供養絵額;瑞応院


善明寺の隣にある瑞応院。

来意を告げるとモダンな大黒さんがいらしゃった。遠野のお寺はどこも大黒さんが元気だ。で、話好き。

遠野物語が生まれたのも、遠野が民話の里といわれるのも、遠野の人達の「人に話したい、伝えたい」というキャラによるものではなかろうか。

 

で、絵額である。

掲げられている絵額の数は少ないが仕侯の絵額をはじめ保存状態の良い傑作が多い。

仕侯71才の画。仕侯の絵額は襖絵にそのレベルの高さが伺える。三味線の稽古をする女性の没年は明治14年。

 

銘はないがこれも仕侯の作か。豪華な料理を前に一献傾ける夫婦。左に暖簾が見えているのは商家の夫婦だったのだろうか。
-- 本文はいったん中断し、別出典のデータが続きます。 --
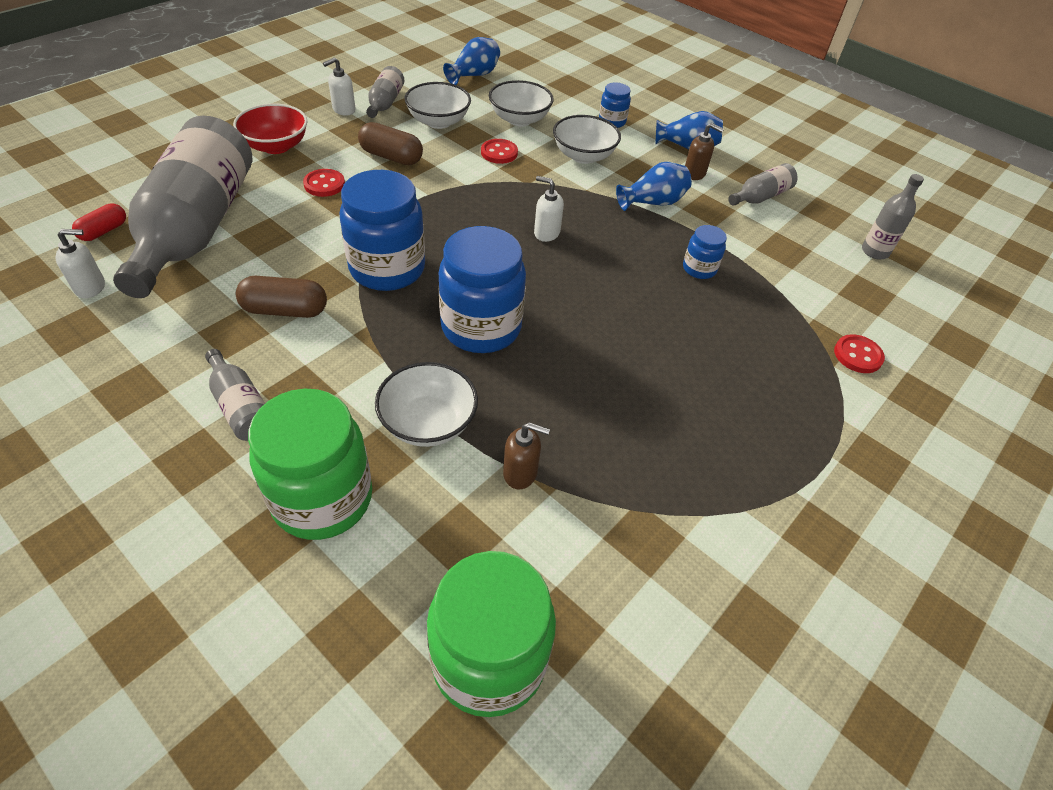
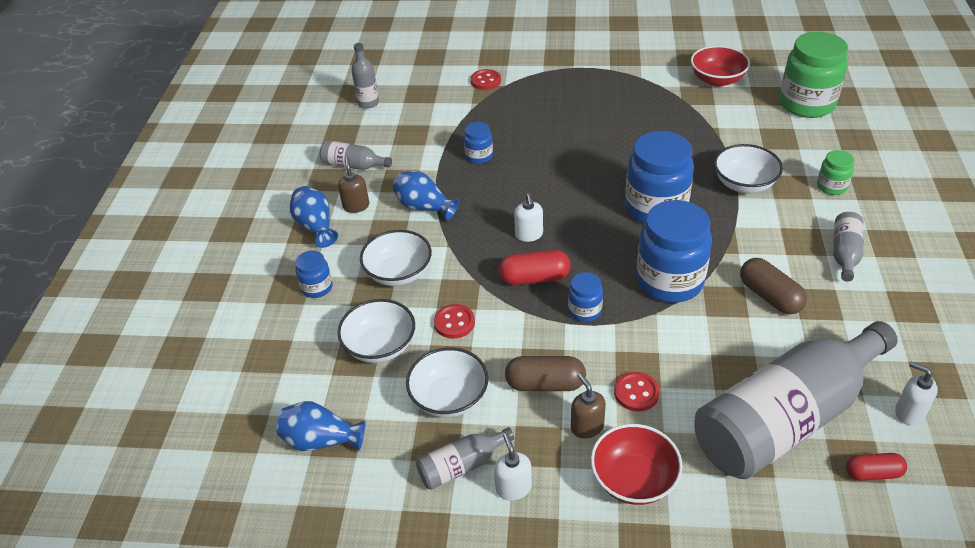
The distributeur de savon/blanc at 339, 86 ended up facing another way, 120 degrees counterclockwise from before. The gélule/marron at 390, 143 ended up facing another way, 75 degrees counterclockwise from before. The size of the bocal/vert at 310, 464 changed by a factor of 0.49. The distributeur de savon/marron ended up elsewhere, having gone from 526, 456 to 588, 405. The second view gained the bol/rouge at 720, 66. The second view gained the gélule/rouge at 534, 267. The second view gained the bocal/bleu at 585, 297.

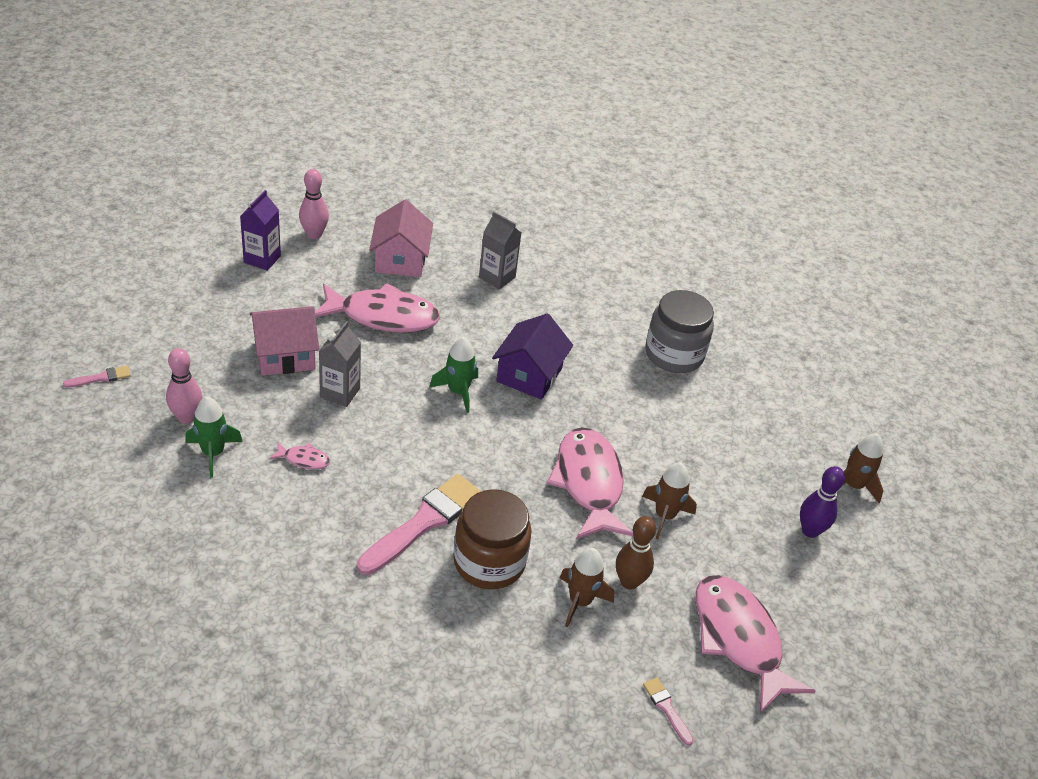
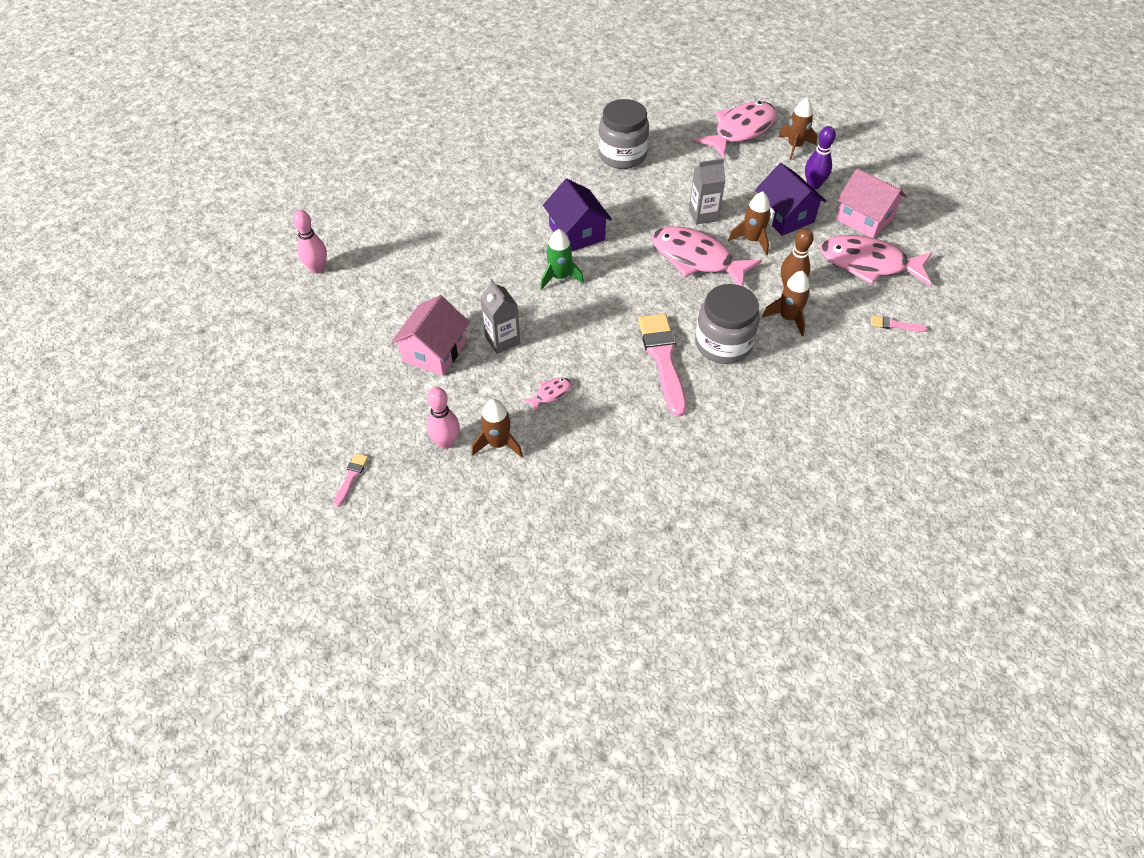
The second view lost the brique de lait/violet at 260, 230. The maison/rose ended up elsewhere, having gone from 401, 238 to 871, 203. The brique de lait/gris ended up elsewhere, having gone from 500, 250 to 707, 191. The poisson/rose ended up elsewhere, having gone from 377, 308 to 735, 129. What was the fusée/vert at 214, 437 turned into the fusée/marron at 497, 428. What was the bocal/marron at 492, 539 turned into the bocal/gris at 727, 324. The second view gained the maison/violet at 791, 199.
暖簾の下には米俵が積まれている。

 

これも仕侯の作。打掛がリッチっぽい。

左の女性は襖の奥の抽き出しから銭を取り出しているが、位置的に整合性を欠いている。天然のトリックアートのようだ。

 

ここにも傘が下がっていた。もちろん傘アゲモノの一部だ。

大黒さんの話によると子供の頃は傘に吊るしてあった玩具が欲しくて「早く落ちて来ないかな〜」と待っていたそうだ。

やっぱお寺の子供は奉納玩具で遊んでいるのか〜。

絵額、化真(遺影)、傘アゲモノと遠野三大供養グッズ揃い踏みの寺だった。

 

内陣の脇には包頭型のオシラサマが一対あった。

これも面倒を見ることが出来なくなった人が寺に預けたものだ。